O dinheiro que saiu do BESA

A propósito dos créditos duvidosos do BESA (excerto de artigo no Expresso online)

‘De acordo com o que é público, as operações de transação das ações da EDP e REN terão sido efetuadas através de sociedades offshore ligadas à Akoya Asset Management. A Akoya é uma empresa gestora de fortunas sediada na Suiça, que tem como principal acionista o angolano Álvaro Madaleno Sobrinho, apontado como o terceiro possível sucessor na liderança do BES.

Sobrinho é detentor de participações do Sporting (24%), Bom Petisco (80%), Cofina (Jornal de Negócios e Correio da Manhã, 15%), Impresa (3,2%),  e ainda da Espírito Santo International (3%), que controla a maior accionista do BES, a Espírito Santo Financial Group; e do BES Angola (BESA, 5%). Sobrinho é, de facto, um dos fundadores do banco angolano, detido na sua maioria por Ricardo Salgado, tendo sido seu presidente executivo até Outubro de 2012. 

O Expresso deu a conhecer há dias o escândalo que envolve este banco, vencedor do prémio “Best Bank in Angola”, atribuído pela World Finance Magazine. Foi revelado que o BESA terá na sua carteira 5700 milhões de dólares em créditos cujo destinatários, motivos ou garantias são desconhecidos ou insuficientes, e que estão em risco de não ser pagos. Desses, há 1624 milhões que estão minimamente identificados: terão ido para 5 empresas com ligações a Sobrinho. A partir delas, 40 milhões destinaram-se (alegadamente) à Pineview Overseas, uma empresa offshore propriedade de Sobrinho, que detém a Newshold, dona do jornal SOL. Adicionalmente, 913 milhões terão sido transferidos para outras 10 empresas. Desses, 840 milhões seriam destinados ao negócio de compra das Torres Sky à ESCOM sendo que, segundo o Expresso, só 360 milhões chegaram ao seu destino, os restantes foram desviados. Um dos beneficiários destas transferências terá sido Hélder Bataglia, na altura acionista e presidente executivo da ESCOM (Grupo Espírito Santo), administrador executivo do BESA, e imagine-se, accionista da Akoya Asset Management.

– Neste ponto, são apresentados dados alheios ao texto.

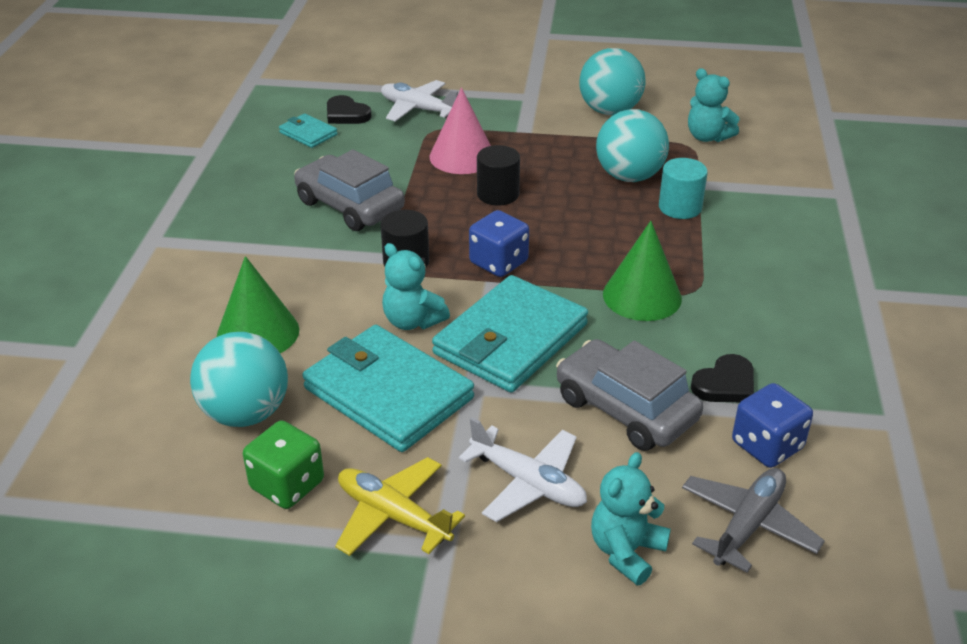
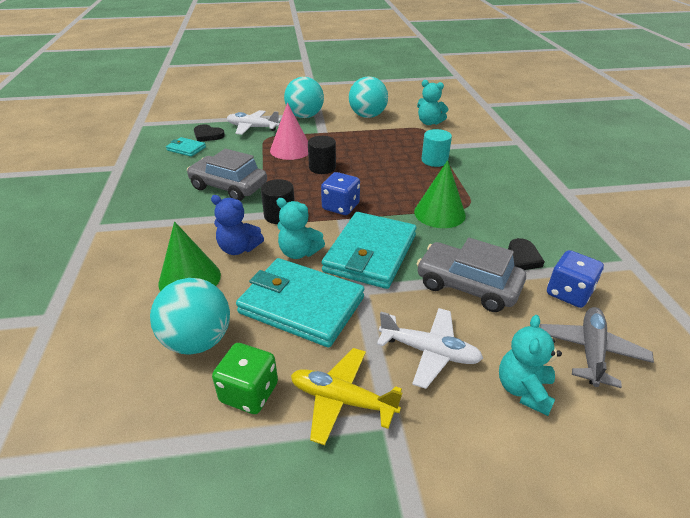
camera: 15 degrees left, 0 degrees up
(333, 302) = (238, 248): none -> blue teddy bear
(629, 176) = (396, 148): turquoise ball -> turquoise ball (305, 116)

Vale a pena lembrar ainda que, durante todo este período, era administrador executivo do BESA Ricardo Abecassis, primo de Salgado, e seu (quarto) putativo sucessor.

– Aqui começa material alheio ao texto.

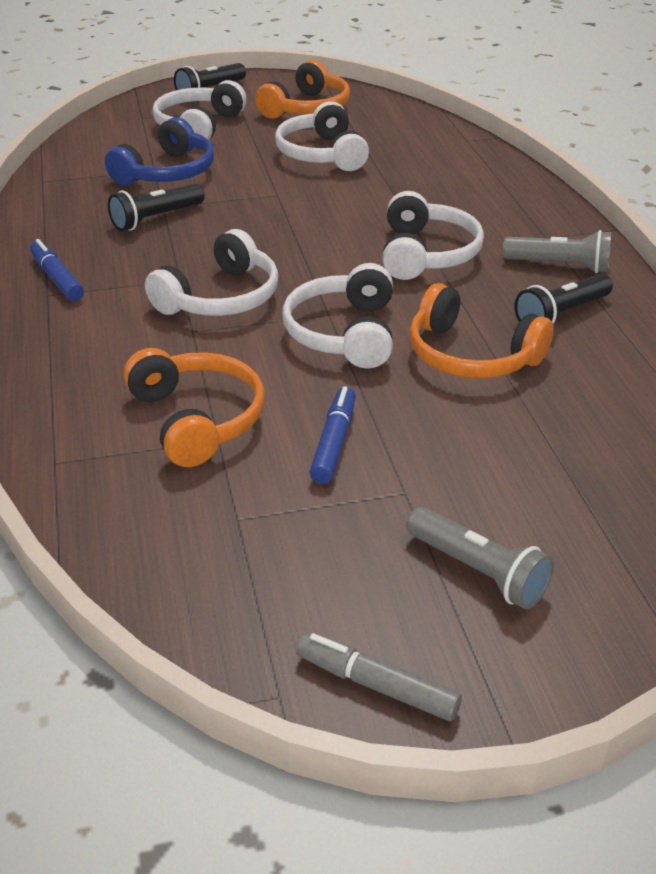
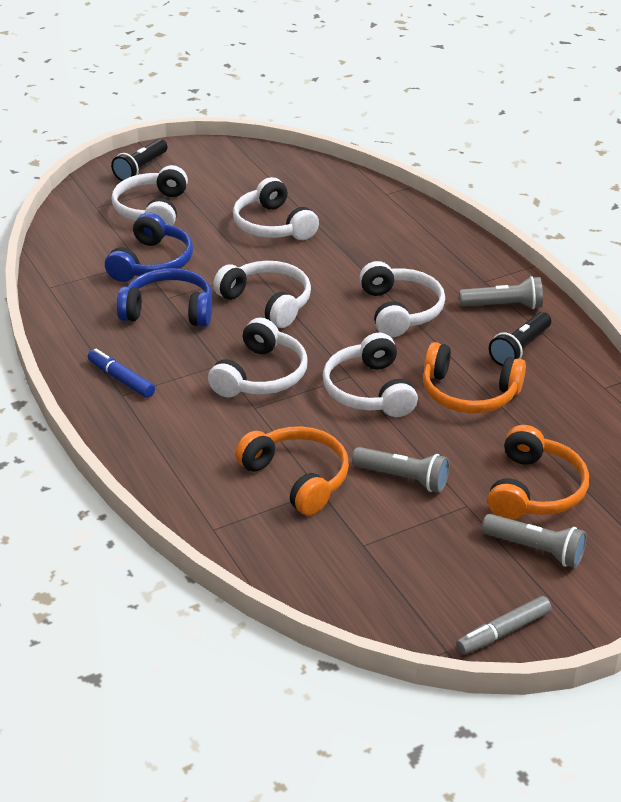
camera: 15 degrees left, 0 degrees up
(156, 219) = (169, 310): black flashlight -> blue headphones
(272, 225) = (267, 302): none -> white headphones
(307, 108) = (236, 177): orange headphones -> orange headphones (535, 490)
(334, 443) = (403, 478): blue marker -> grey flashlight
(376, 685) = (503, 632): grey marker -> grey marker turned 45 degrees counterclockwise

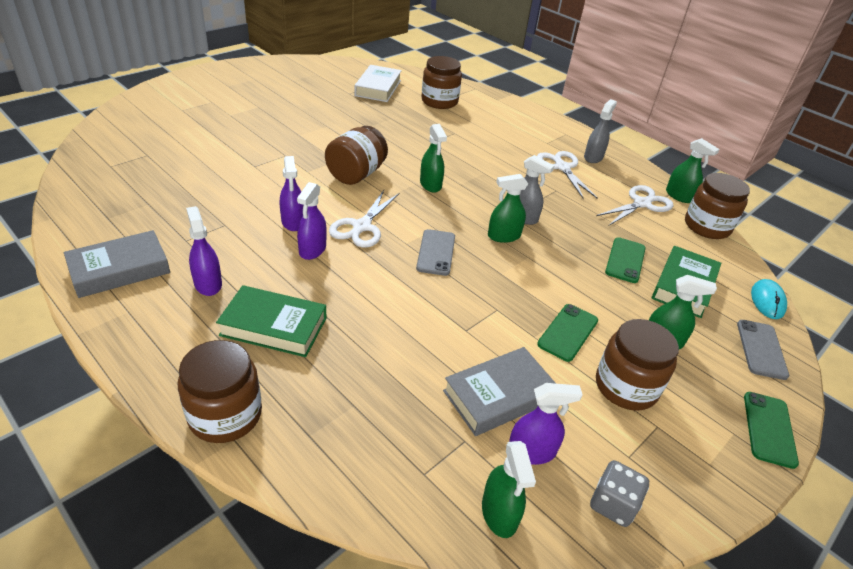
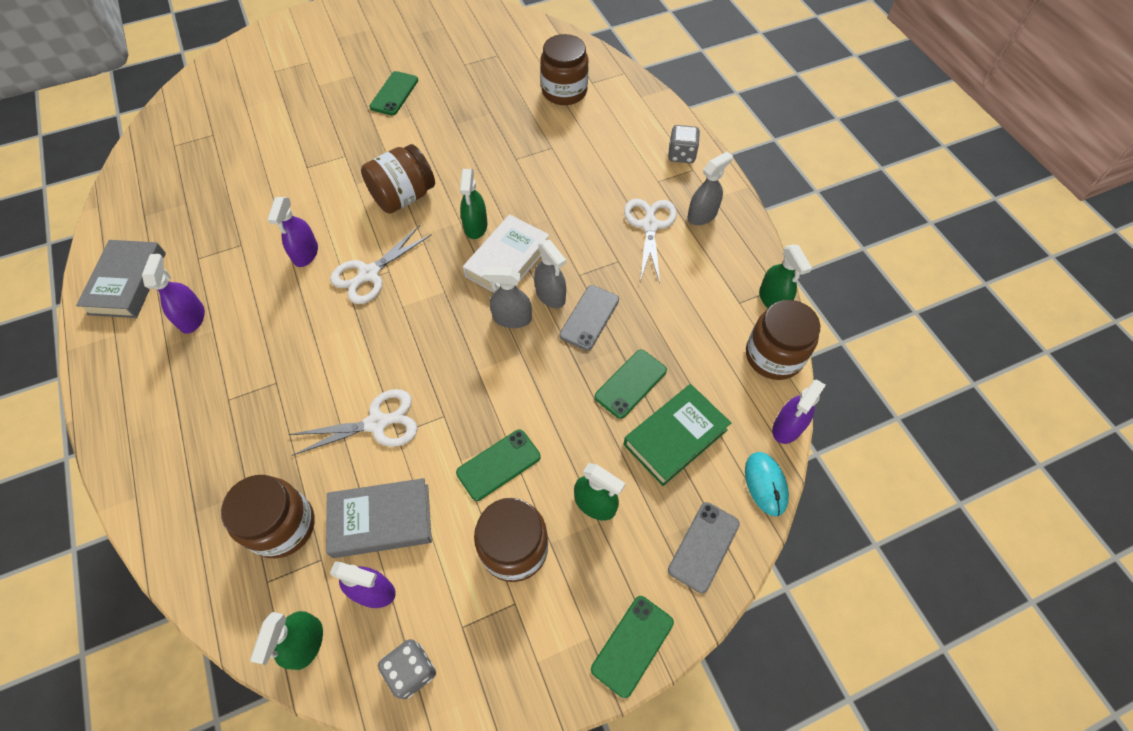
camera: 25 degrees right, 20 degrees up
(119, 269) = (127, 283): grey book -> grey book turned 75 degrees counterclockwise
(225, 415) = (140, 470): brown jar -> brown jar (282, 526)
(274, 326) = (224, 383): green book -> none
(302, 114) = (394, 93): none -> green phone
(312, 249) = (305, 295): purple spray bottle -> purple spray bottle (787, 427)
(378, 88) = (503, 59): white book -> white book (507, 260)
(436, 252) = (425, 326): grey phone -> grey phone (589, 317)
(503, 236) = (512, 318): green spray bottle -> grey spray bottle
(551, 127) = (681, 155): none -> grey dice
(642, 204) = (713, 303): white scissors -> white scissors (377, 423)
(767, 301) = (765, 484): turquoise mouse -> turquoise mouse turned 45 degrees counterclockwise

A história vai longa, e nesta fase torna-se mais confusa, já que a própria venda da ESCOM, também envolvida também na Operação Furacão, é outro capítulo da Operação Monte Branco.

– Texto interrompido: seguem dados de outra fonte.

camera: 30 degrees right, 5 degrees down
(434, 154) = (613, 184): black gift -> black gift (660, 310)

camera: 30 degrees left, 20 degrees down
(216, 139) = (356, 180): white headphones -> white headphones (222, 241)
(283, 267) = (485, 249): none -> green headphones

Segundo notícias na imprensa nacional, o Grupo Espírito Santo afirma que a empresa ESCOM foi vendida a capitais angolanos em 2010. O comprador conhecido era a Sonangol, liderada por Manuel Vicente, vice-presidente da República de Angola. O valor inicialmente proposto seria de 800 milhões. Como sinal, a Sonangol terá pago 15 milhões de euros, mas acontece que, além desse valor, foram encontrados mais 85 milhões (que estão a ser investigados pelo DIAP), depositados diretamente numa conta do Crédit Suisse através da … Akoya. A partir daí a Sonangol ter-se-á recusado a fazer novas transferências, contestando até o valor de venda da ESCOM. Na prática, a venda não se concretizou.”